Side effects… ugh. Yet another reason why side effects and a functional style of programming will slap you in the face. If you still wondering what the deal is exactly, then take a look at the code generated by the above source:

public static IEnumerable<T> Each<T>(this IEnumerable<T> list, Action<T> action)
{
    <Each>d__0<T> d__ = new <Each>d__0<T>(-2);
    d__.<>3__list = list;
    d__.<>3__action = action;
    return d__;
}

Notice that there is a compiler generated class called <Each>d__0 that is being declared has the list and action assigned to it, then this class is returned. It is just a container for the action to be performed. If you then go and look at what the compiler generated for this class (I’m not going to paste the whole thing here), but it is implementing IEnumerable<T> and IEnumerator<T>. So this class is just being passed back from the method and unless this class is iterated over, then the Action delegate is never even being called.

So how do we fix this? Well, there are two ways we could fix this. One is to simply change the Each method so that it iterates the whole list each time:

public static IEnumerable<T> Each<T>(this IEnumerable<T> list, Action<T> action)
{            
    var result = new List<T>();
    foreach (T item in list)
    {
        action(item);
        result.Add(item);
    }
    return result;
}

When this is called we will iterate over the entire list, and perform an action on each item before the method returns. When the method returns, we can just return the original list since we aren’t changing it in any way.

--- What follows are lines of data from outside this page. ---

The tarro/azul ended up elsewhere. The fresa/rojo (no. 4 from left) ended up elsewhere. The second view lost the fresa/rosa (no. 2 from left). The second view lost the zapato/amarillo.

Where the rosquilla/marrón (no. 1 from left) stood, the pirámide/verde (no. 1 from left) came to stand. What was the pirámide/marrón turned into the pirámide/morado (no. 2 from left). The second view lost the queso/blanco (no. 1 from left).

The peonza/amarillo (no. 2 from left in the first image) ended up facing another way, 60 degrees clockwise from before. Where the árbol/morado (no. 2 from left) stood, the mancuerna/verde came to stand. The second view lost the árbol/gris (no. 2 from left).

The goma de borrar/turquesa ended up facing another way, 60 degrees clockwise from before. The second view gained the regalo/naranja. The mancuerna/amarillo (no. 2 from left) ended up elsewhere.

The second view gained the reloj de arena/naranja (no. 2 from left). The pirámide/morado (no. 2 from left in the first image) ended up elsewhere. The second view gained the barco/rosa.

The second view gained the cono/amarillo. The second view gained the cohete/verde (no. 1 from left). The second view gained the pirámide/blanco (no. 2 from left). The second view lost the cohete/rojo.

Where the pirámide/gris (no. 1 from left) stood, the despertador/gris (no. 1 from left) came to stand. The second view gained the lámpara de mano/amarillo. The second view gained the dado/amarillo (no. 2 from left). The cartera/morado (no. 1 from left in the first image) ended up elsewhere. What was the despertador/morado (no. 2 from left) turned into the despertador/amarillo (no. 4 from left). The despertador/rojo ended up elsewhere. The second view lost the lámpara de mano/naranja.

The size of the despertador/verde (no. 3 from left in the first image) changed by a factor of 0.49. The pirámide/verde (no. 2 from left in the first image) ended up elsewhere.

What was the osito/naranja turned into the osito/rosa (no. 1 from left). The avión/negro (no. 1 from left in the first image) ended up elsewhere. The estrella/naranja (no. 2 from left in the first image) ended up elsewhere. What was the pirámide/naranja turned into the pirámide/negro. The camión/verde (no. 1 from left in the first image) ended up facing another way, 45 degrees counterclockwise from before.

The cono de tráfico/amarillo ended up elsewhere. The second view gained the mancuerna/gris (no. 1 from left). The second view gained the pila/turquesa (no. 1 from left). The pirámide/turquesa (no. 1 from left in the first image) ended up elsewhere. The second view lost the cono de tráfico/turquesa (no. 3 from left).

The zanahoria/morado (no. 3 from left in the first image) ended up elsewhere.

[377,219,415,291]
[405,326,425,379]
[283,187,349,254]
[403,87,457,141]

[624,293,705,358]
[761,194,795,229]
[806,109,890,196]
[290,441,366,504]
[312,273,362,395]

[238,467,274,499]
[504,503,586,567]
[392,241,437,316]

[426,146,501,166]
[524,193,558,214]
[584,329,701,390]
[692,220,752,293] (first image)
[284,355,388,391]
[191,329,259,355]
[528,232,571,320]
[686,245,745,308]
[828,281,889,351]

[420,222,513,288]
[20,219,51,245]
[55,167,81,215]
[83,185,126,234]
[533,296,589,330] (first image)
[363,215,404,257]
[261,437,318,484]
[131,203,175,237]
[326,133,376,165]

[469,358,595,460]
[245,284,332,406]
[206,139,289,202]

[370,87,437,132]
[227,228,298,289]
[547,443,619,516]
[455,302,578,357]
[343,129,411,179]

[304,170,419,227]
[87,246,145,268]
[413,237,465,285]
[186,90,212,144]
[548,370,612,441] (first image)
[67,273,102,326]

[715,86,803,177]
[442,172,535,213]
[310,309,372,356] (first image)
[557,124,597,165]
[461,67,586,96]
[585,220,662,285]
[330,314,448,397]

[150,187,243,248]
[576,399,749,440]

The second way to fix it, which may or may not be preferable depending on your situation, is to force execution on the iterator. This can be done in a slightly odd looking way by calling ToArray(), ToList(), etc… Linq extension methods. Since these methods turn the iterator into a set list, they obviously have to iterate through the whole list:

myCollection.Each(item => item.Clear()).ToArray();

Since we aren’t using the result of this, it looks a bit odd. We can perform a similar action using a custom extension method called “Apply”. This was originally suggested to me a long time ago by Mono.Rocks author Jonathan Pryor. The Apply extension method simply iterates the list and forces execution:

public static void Apply<T>(this IEnumerable<T> list)
{
    foreach (T item in list)
    {
        //ignore T
    }
}

It still returns an IEnumerable so that it can be chained, in case you want intermediate steps executed in a chain of methods. As I was reminded by Sebastian below, it is very bad form to iterate an IEnumerable more than once. We could again cache the result in a list, so I’ll leave it up to you to implement that version.

So, why would you want to solve it in this way? Well, with the “Each” extension method still being delay executed, it means that we can chain a bunch of them together and a single item will get passed down through the chain. So something like this would work:

GetStreamOfNeverendingObjects()
    .Each(o => o.PerformAction())
    .Each(o => o.PerformOtherAction())
    .Take(5)
    .Apply();

Hmmm. So we get a list of some random objects take the first one, call two methods on it. Take the second, call two methods on it. And you’ll notice that we only do this for the first five items in the list, since we are using the “Take” method. Interesting stuff.

Wrap Up

This is really interesting stuff, and can be very confusing. The powers of delayed execution can amaze and confound. Remember, these tools are sharp, so make sure that you’re careful.

Be Sociable, Share!

13 comments

  1. I’m going to have to go out on a limb here and say that you’ve gone completely overboard and wrote something that is ridiculously over complicated for no reason and extremely difficult to read.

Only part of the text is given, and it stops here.